Parents of students at Beaver Ridge Elementary School in Norcross, Georgia are up in arms over racially charged language used in word problems on a math worksheet, the Atlanta Journal-Constitution reports. According to the paper, the word problems contain references to slavery and beatings, asking students, "If Frederick got two beatings a day, how many beatings did he get in 1 week?" and "Each tree had 56 oranges. If 8 slaves pick them equally, then how much would each slave pick?" Geez, what happened to "if Elspeth has three times as many jellybeans as Juan, how many jellybeans does Kim have"?

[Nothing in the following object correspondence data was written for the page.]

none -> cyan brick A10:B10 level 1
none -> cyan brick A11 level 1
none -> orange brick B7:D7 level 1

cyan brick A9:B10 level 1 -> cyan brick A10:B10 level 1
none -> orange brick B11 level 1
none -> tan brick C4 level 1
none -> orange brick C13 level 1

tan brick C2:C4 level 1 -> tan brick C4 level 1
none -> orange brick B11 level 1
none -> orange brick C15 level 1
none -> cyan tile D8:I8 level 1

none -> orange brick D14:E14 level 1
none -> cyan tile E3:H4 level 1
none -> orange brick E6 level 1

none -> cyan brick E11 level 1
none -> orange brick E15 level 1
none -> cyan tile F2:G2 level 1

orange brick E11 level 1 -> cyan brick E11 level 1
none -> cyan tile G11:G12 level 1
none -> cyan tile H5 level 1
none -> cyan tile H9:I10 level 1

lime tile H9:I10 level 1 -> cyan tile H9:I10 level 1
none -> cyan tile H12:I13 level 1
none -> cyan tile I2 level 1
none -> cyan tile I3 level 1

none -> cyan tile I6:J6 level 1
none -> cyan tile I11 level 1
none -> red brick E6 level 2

Although parents at the school were infuriated by the content of the worksheet, some were more incensed by how officials in the school district reacted to the incident. While district spokesperson Sloan Roach says the questions were intended to promote "cross-curricular activity" by using examples from social-studies lessons, parents in the school district — which is largely made up of minority students — are calling for an apology and mandatory diversity training for all faculty and staff members at the school. "I think the teachers should be reprimanded for using that poor judgment, and an apology should be made," community activist and parent Jennifer Falk says. "But the bigger question is how could something like this happen?"

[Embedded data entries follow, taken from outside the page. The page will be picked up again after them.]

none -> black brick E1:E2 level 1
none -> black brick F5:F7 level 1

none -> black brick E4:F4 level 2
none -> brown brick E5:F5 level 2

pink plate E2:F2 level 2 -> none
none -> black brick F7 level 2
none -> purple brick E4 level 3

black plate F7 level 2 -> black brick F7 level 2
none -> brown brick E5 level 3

Apparently, the answer to Falk's question is good old-fashioned, bureaucratic ineptitude: while school district policy calls for the institutional review of worksheets before they're handed out to the class, that step was evidently bypassed before Beaver Ridge third-graders got their Stormfront-endorsed math lesson. But school officials promise that the teachers are learning "how to come up with more appropriate lessons," and long division and historical genocide will hereafter be kept separate in the elementary school curriculum.